I was spending my free time comparing built-in sorting algorithms in various libraries and languages and whe I hit C# and .NET I stumbled across a quite interesting and yet unknown to me "quirk". Here's the fist program I ran:
class Program
{
static void Main(string[] args)
{
var a = new int[1000000];
var r = new Random();
var t = DateTime.Now;
for (int i = 0; i < 1000000; i++)
{
a[i] = r.Next();
}
Console.WriteLine(DateTime.Now - t);
t = DateTime.Now;
Array.Sort(a);
Console.WriteLine(DateTime.Now - t);
Console.ReadKey();
}
}
and I got an average result of 11 ms for filling the array and 77 ms for sorting.
Then I tried this code:
class Program
{
static void Main(string[] args)
{
var a = new int[1000000];
var r = new Random();
var t = DateTime.Now;
Array.ForEach(a, x => x = r.Next());
Console.WriteLine(DateTime.Now - t);
t = DateTime.Now;
Array.Sort(a);
Console.WriteLine(DateTime.Now - t);
Console.ReadKey();
}
}
and to my surprise the average times were 14 ms and 36 ms.

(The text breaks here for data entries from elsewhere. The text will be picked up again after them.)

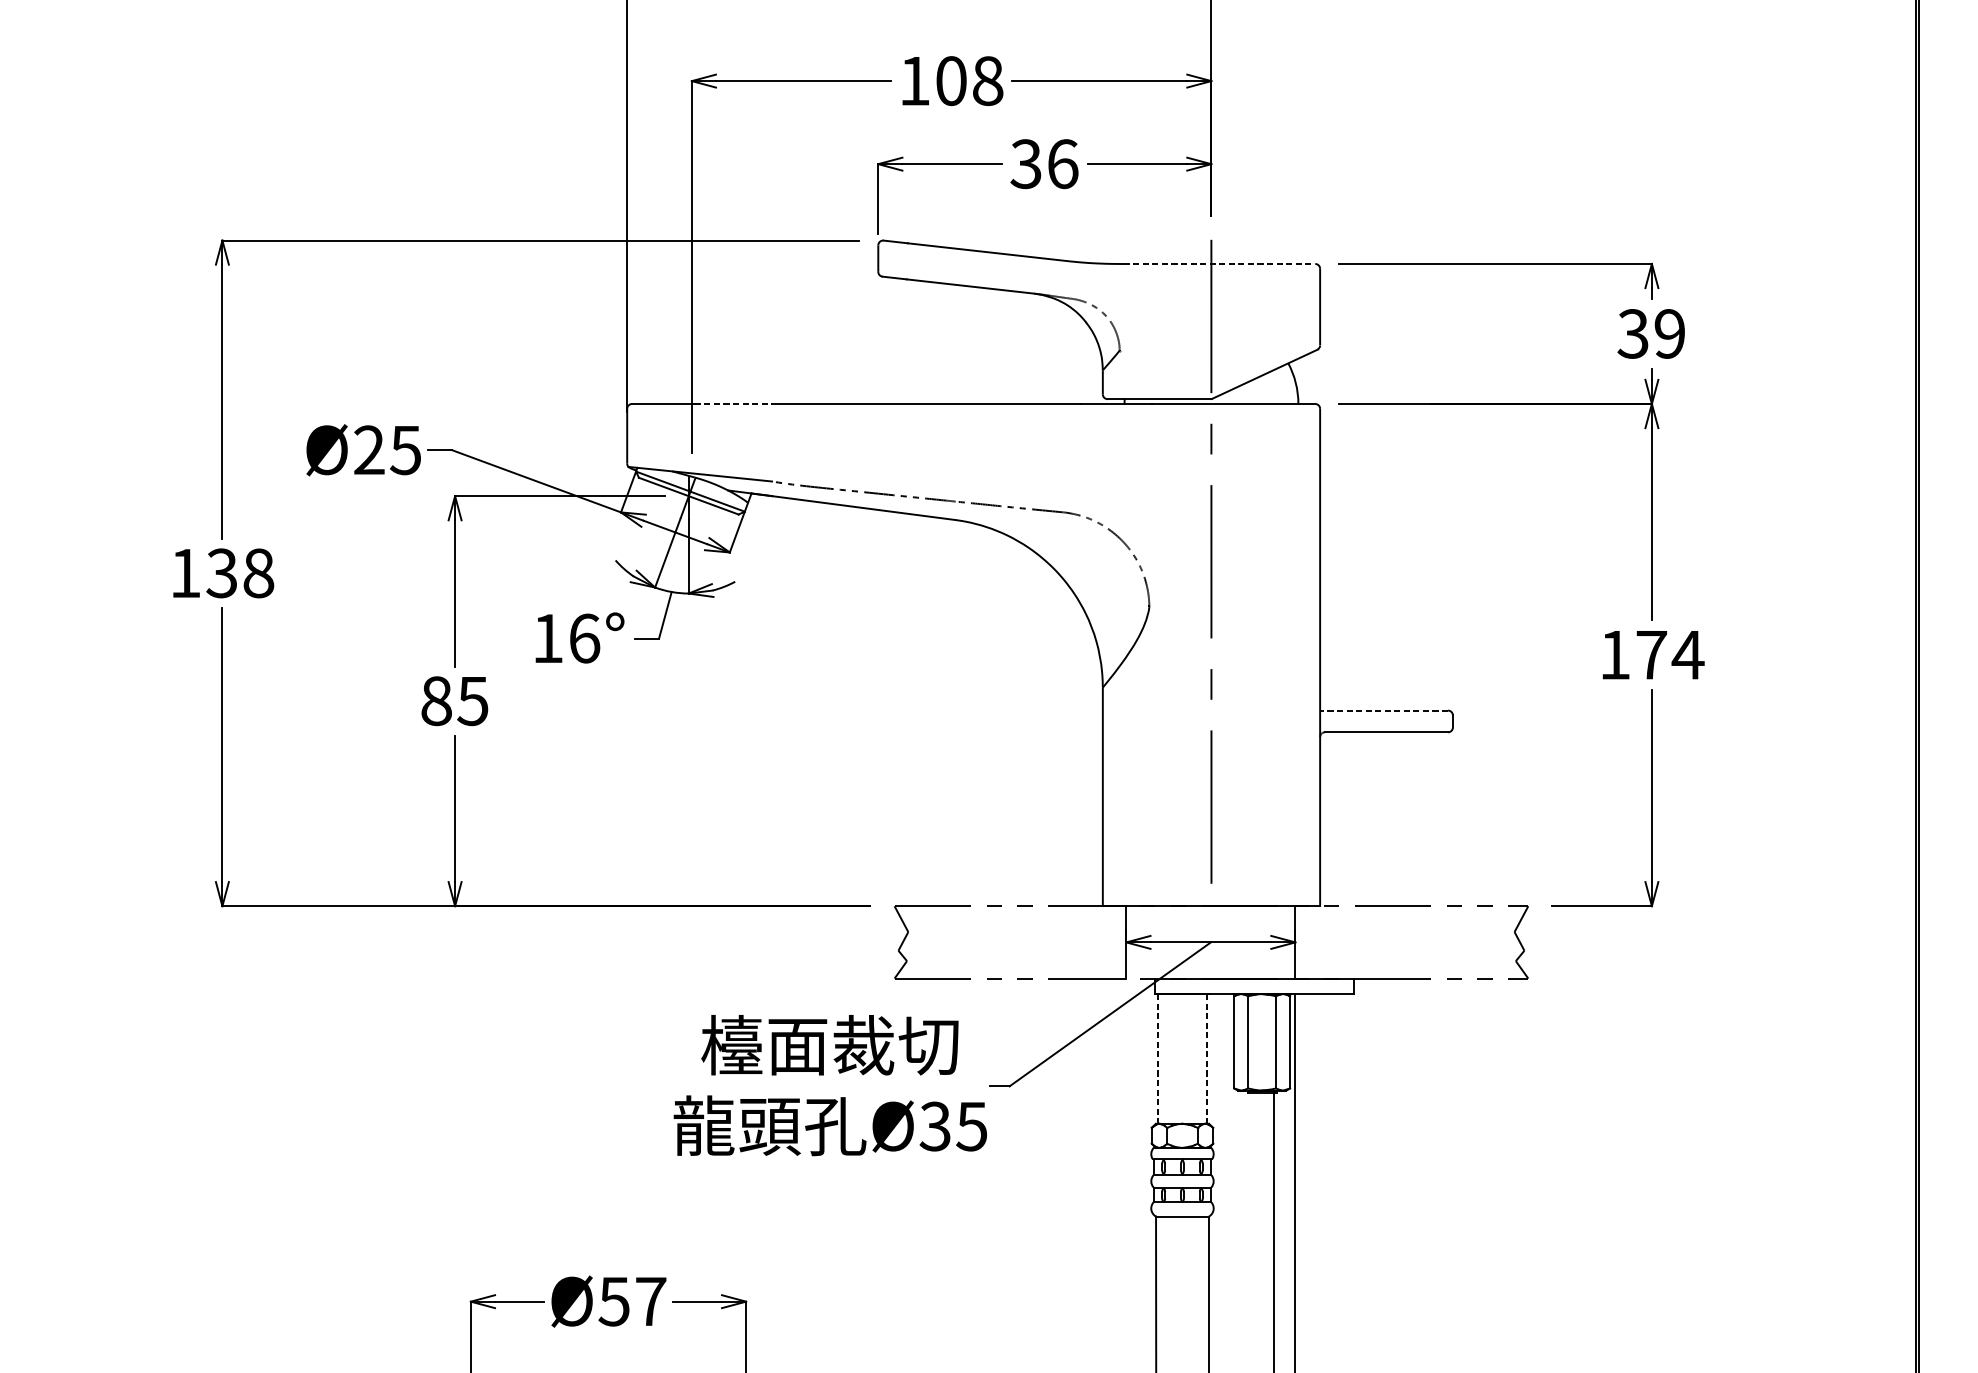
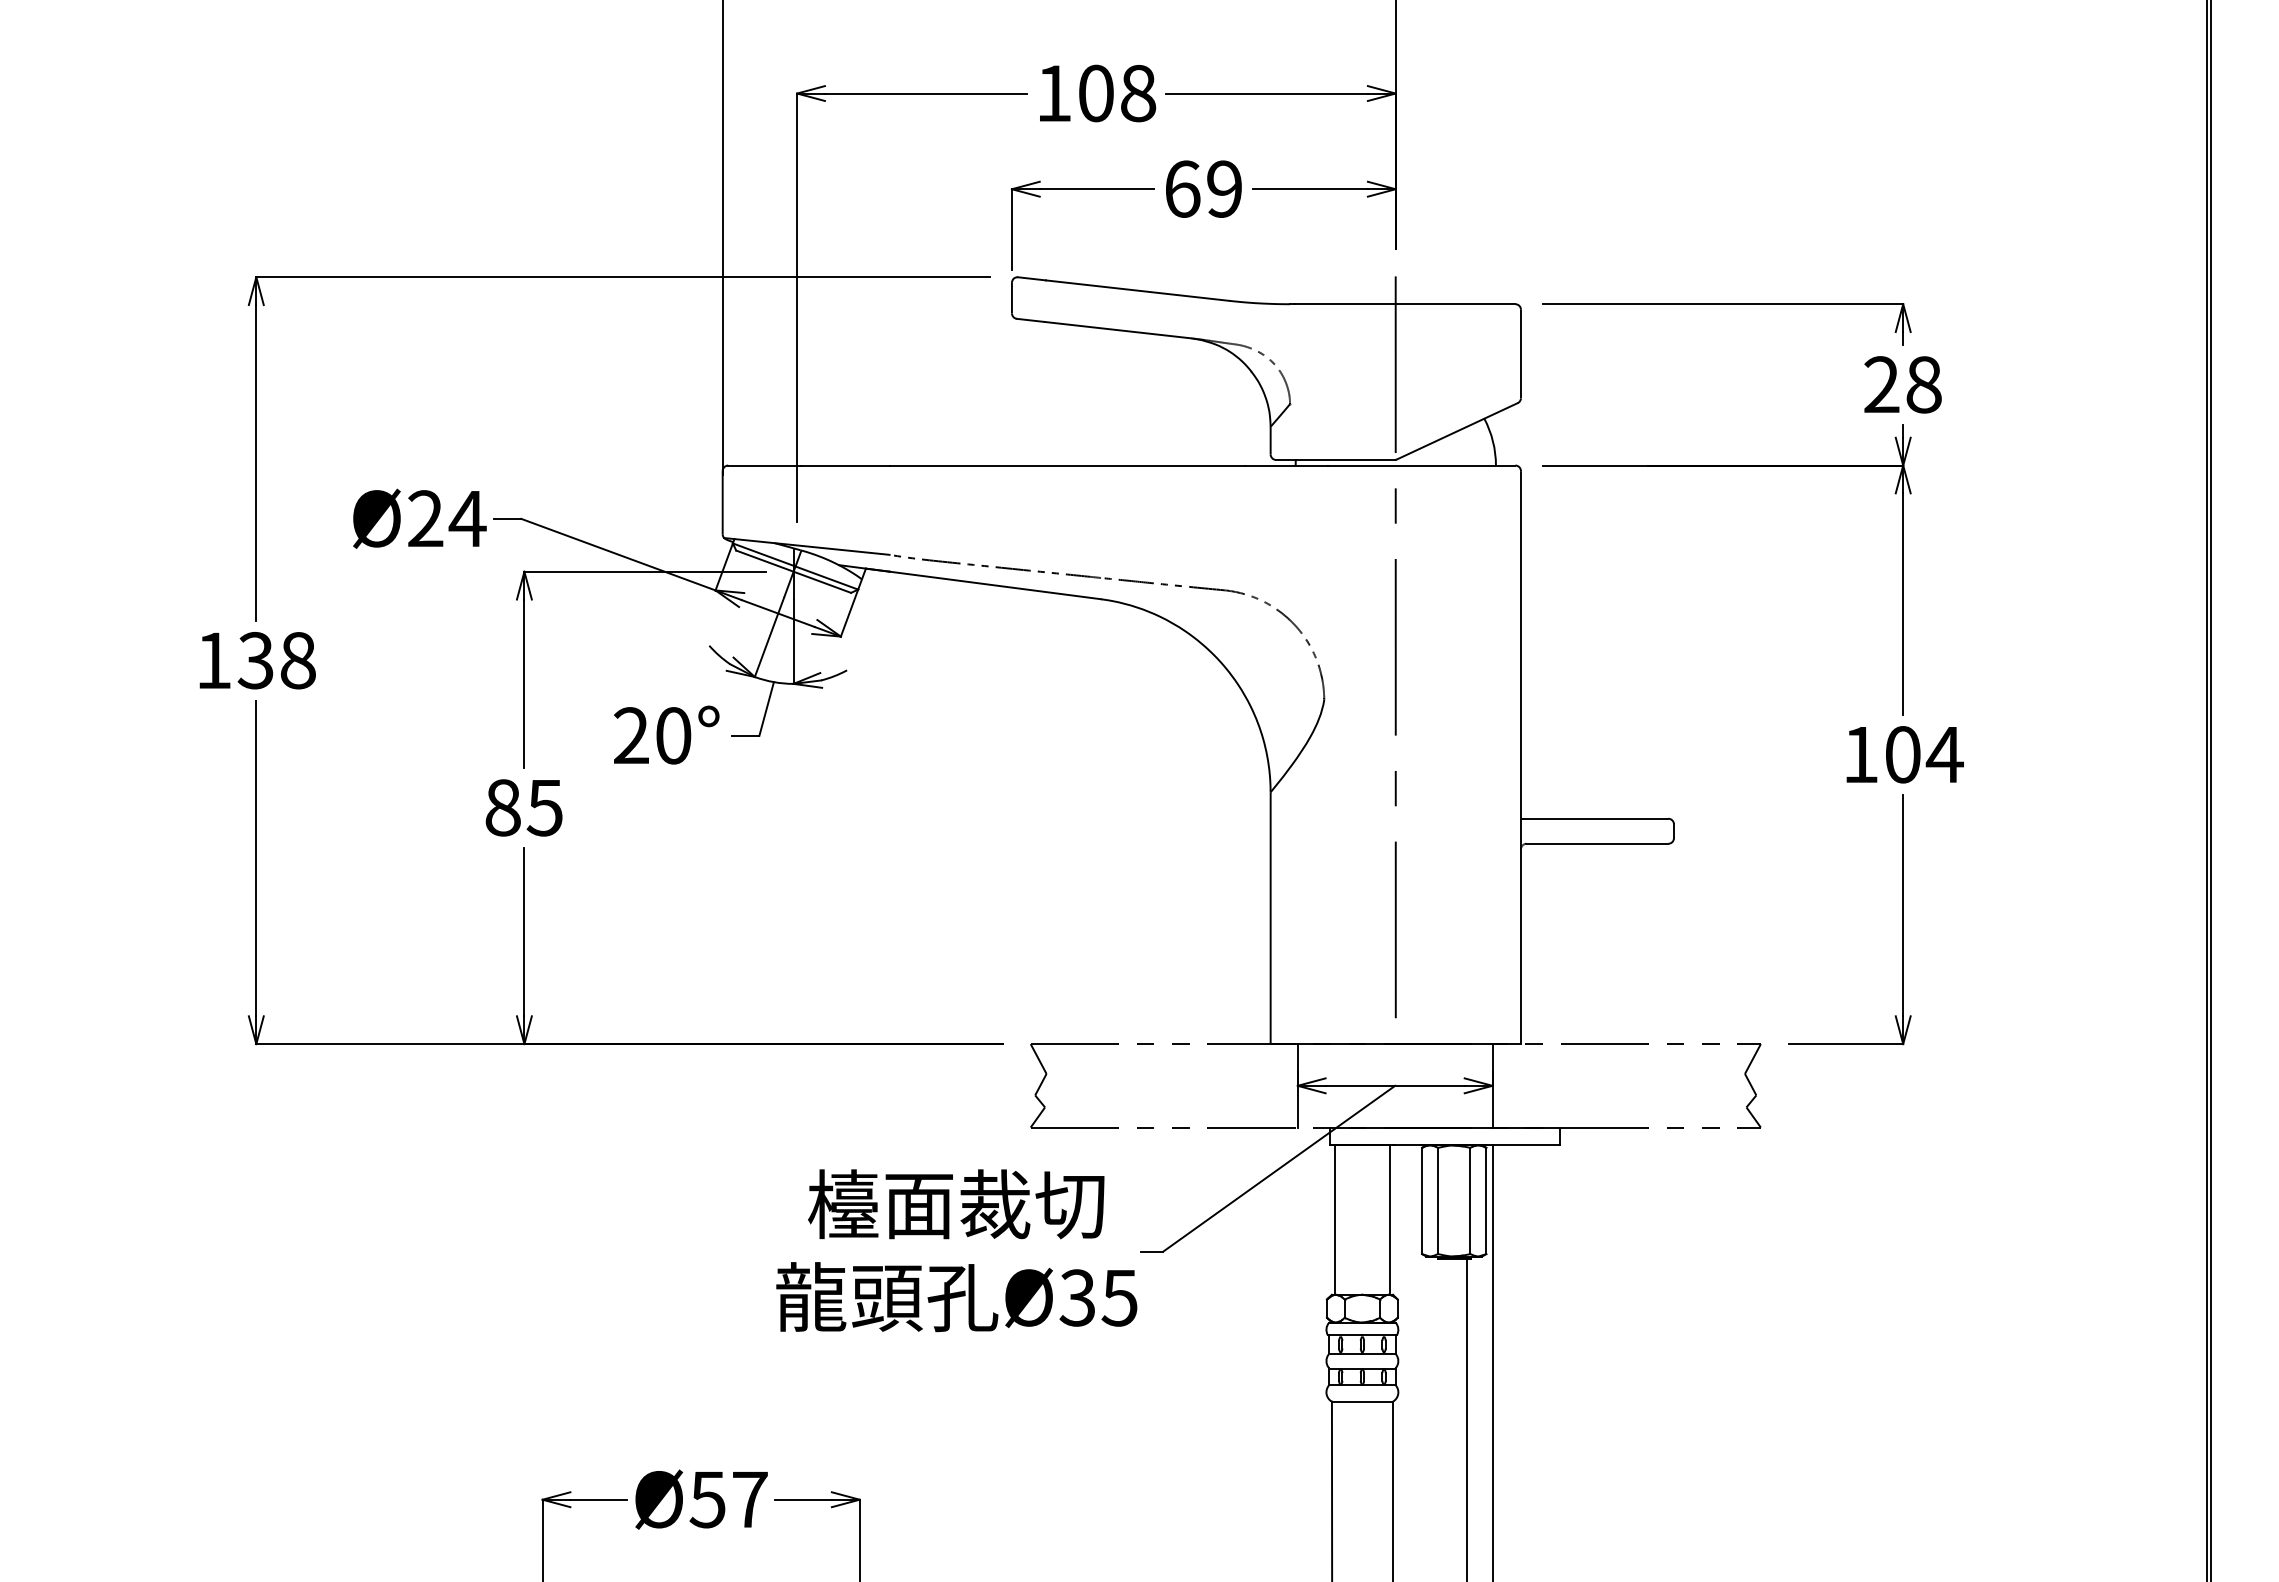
text: (1044, 163) -> (1203, 188), 36 -> 69
line: (1219, 264) -> (1405, 304), dashed -> solid
text: (1651, 333) -> (1902, 384), 39 -> 28
line: (733, 403) -> (845, 465), dashed -> solid
text: (405, 450) -> (467, 519), 25 -> 24
text: (566, 638) -> (652, 735), 16° -> 20°
text: (1651, 654) -> (1902, 754), 174 -> 104
line: (1385, 710) -> (1596, 818), dashed -> solid
line: (1158, 1059) -> (1334, 1220), dashed -> solid
line: (1206, 1059) -> (1390, 1220), dashed -> solid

How can this be explained?
In the 2nd example, you are not assigning to the array items at all:
Array.ForEach(a, x => x = r.Next());
You're assigning to the lambda parameter x. Then, you're sorting an array consisting of zeros. This is probably faster because no data movement needs to happen. No writes to the array.

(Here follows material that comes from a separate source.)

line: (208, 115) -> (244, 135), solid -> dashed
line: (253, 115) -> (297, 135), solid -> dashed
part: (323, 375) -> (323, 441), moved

Apart from that, your benchmark methodology is questionable. Make the benchmark actually valid by: Using Stopwatch, increasing the running time by 10x, using Release mode without debugger, repeating the experiment and verifying the times are stable.
Because in the second case you do not really initialize an array and it remains all zeroes. In other words it is already sorted.